Géopolitique : pourquoi les Routes de la soie de Xi Jinping ont perdu de leur éclat
Les fameuses Routes de la soie ont été lancées par Xi Jinping au début de son premier mandat à la tête du Parti communiste chinois. C’était alors un axe majeur de sa politique étrangère et commerciale. Alors qu’il s’apprête à entamer un troisième mandat, où en est cette alternative à la mondialisation américaine, initiée par la Chine ?

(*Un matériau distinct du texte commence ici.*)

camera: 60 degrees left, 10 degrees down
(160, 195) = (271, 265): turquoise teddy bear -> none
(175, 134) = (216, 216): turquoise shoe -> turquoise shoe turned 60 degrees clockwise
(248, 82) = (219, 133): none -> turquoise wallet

Dans le discours officiel des dirigeants chinois, les références à cette arme massive de diplomatie économique se font de plus en plus rares. Pourtant, les projets sont bien réels avec quelque 150 pays impliqués. Environ 3.500 milliards de dollars ont été injectés depuis 2017, soit trois fois le montant du giga-plan américain en faveur des infrastructures, proposé par Joe Biden. Vu l’ampleur du réseau, on voit mal Pékin se désengager subitement. La Chine a besoin aujourd’hui d’un retour sur investissement, et entend d’abord qu’on lui rembourse l’argent prêté. Mais les temps ont changé, et la promesse d’un partenariat gagnant-gagnant s’est étiolée avec la montée de nouveaux risques économiques et les critiques acerbes des pays concernés.

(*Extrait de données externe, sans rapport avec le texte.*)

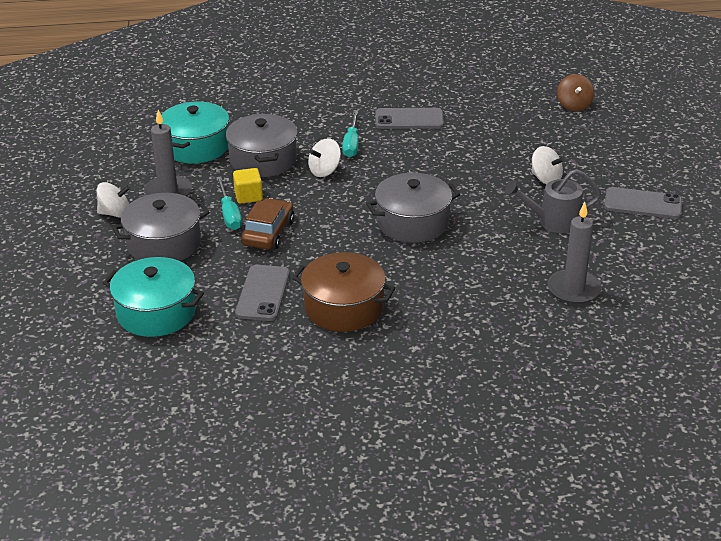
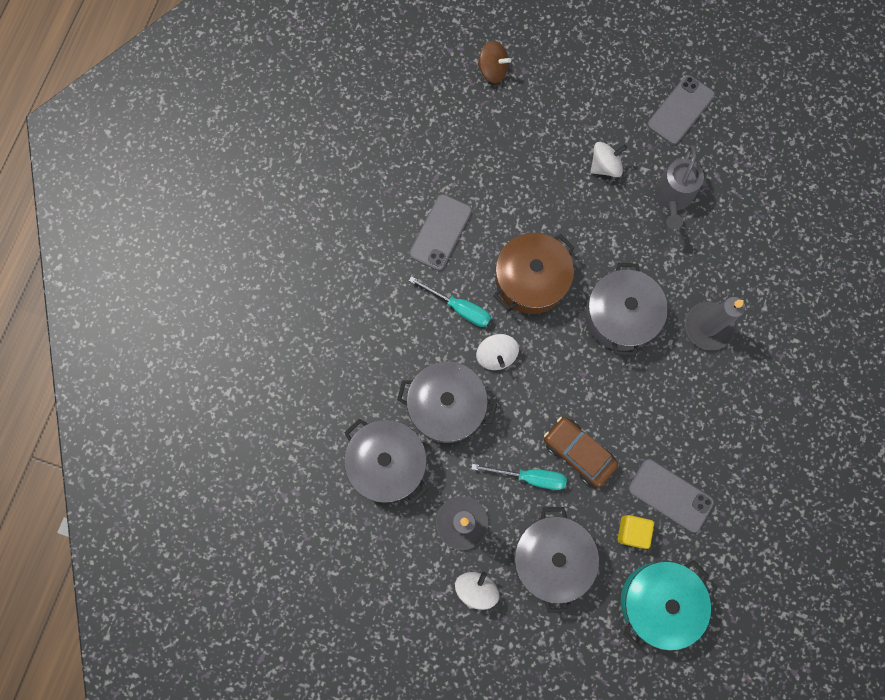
camera: 65 degrees left, 40 degrees up
(196, 147) = (387, 463): turquoise pot -> grey pot
(248, 196) = (506, 446): yellow cube -> yellow cube (632, 531)
(343, 307) = (720, 434): brown pot -> brown pot (531, 280)
(573, 289) = (774, 235): grey candle -> grey candle (708, 327)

Des pays bénéficiaires sont au bord de la faillite
C’est au Sri Lanka que le défaut est le plus dramatique. La population, privée de tout, s’est rebellée contre le pouvoir. Le Pakistan aussi a des finances précaires, plombées entre autres par la dette liée aux Routes de la soie. Bien d’autres pays encore sont fragilisés à cause des chantiers pharaoniques initiés par Pékin. Le quart des États concernés par ce projet gigantesque sont en situation de stress financier. Au départ, en jouant le rôle de créancier de la planète émergente, la Chine a trouvé un débouché providentiel pour convertir son excédent commercial avec les États-Unis et limiter ainsi la hausse du yuan. Mais l’irruption du Covid et les difficultés économiques qui l’accompagnent ont mis un coup de frein aux projets. Les difficultés de remboursement se multiplient, occasionnant un problème majeur pour les pays endettés, mais aussi pour la Chine qui cherche à récupérer sa mise. Deuxième critique récurrente : ces infrastructures, censées accélérer le développement, ne tiennent pas toujours leurs promesses. Parfois, les travaux ne sont pas menés jusqu’au bout. C’est le cas de la ligne de chemin de fer devant relier Mombassa au Kenya à l’Ouganda, Pékin refusant de financer le dernier tronçon de 300 kilomètres. De surcroît, ce nouveau mode de transport est hors de prix, donc délaissé pour le fret des marchandises. Parfois, ces infrastructures ne correspondent à aucun besoin réel ou n’ont pas su susciter ce besoin. C’est le cas de l’aéroport international construit au Sri Lanka ou encore du port d’Hambantota, que les cargos ignorent. Rembourser les emprunts pour des ouvrages qui ne rapportent rien représente un fardeau insoutenable, poussant de nombreux pays à renégocier ou dénoncer les accords conclus. On l’a vu en Indonésie, en Malaisie, au Népal, ou encore au Bangladesh.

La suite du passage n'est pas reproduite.